14Comte pressa le Ministre de la guerre, le maréchal Nicolas Soult, qui avait juridiction sur l’École polytechnique, d’intervenir. Mais son recours à Soult se retourne contre lui car le ministre est engagé dans une lutte de pouvoir avec l’administration et avec l’Académie., En novembre 1843, Soult publie une nouvelle ordonnance exigeant des listes plus longues de candidats du Conseil d’instruction et de l’Académie des sciences afin qu’il ait plus de choix avant de prendre une décision finale. Comte s’est réjoui de la nouvelle de cette ordonnance controversée, s’exclamant que le ministre voulait évidemment « tempérer cette pédantocratie, qui depuis dix ans a produit tant d’abus déplorables. »À ce stade, Arago était un député de gauche à la chambre; lui et ses amis n’approuvaient pas cette ingérence du gouvernement., En faisant appel au gouvernement, Comte se place de nouveau dans le camp conservateur.

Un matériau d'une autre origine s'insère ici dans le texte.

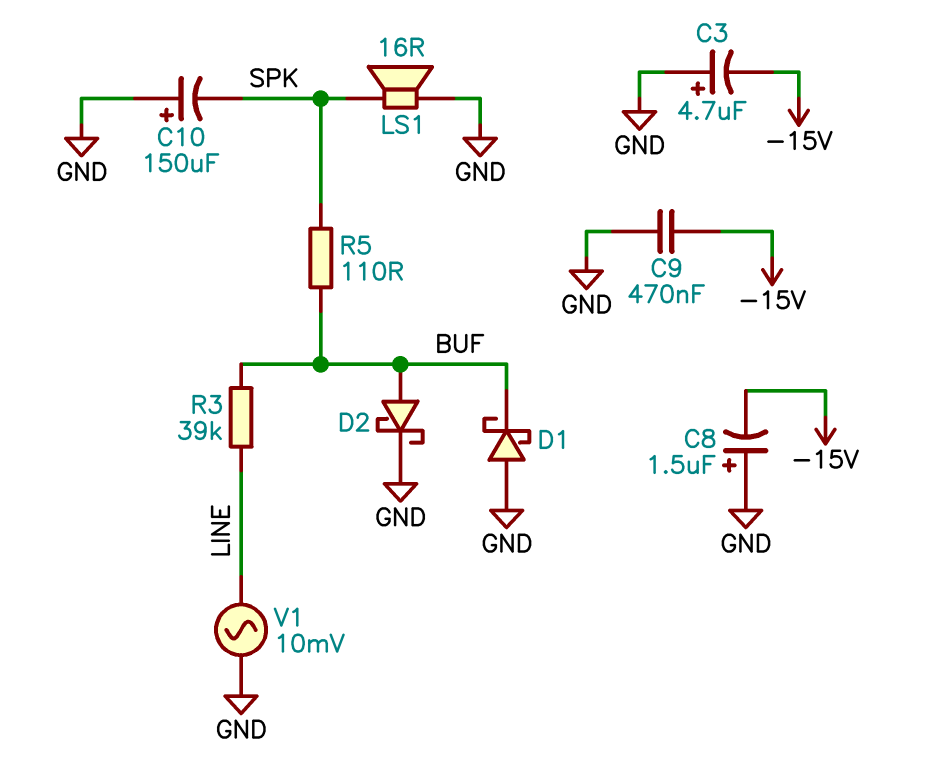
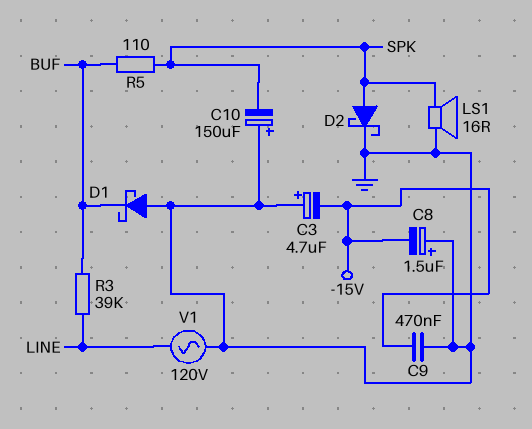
D2: schottky (A BUF, K GND) -> schottky (A SPK, K GND)
V1: AC 10mV (GND, LINE) -> AC 120V (GND, LINE)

15quand le Conseil d’instruction se réunit quelques mois plus tard, il examine des rapports défavorables sur la performance de Comte en tant qu’examinateur d’admission et ne renouvelle pas sa nomination. Soult fait réorganiser l’école en octobre 1844, empêchant l’Académie des sciences et le Conseil d’instruction de proposer des candidats aux postes futurs. Ce droit devait désormais être exercé par le Conseil de Perfectionnement, dont les membres n’enseignaient pas à l’école., Arago, qui représentait L’Académie, démissionna du Conseil de Perfectionnement en signe de protestation. Comte estimait que ses critiques du régime scientifique avaient été justifiées. Mais il n’a pas pu retrouver son poste.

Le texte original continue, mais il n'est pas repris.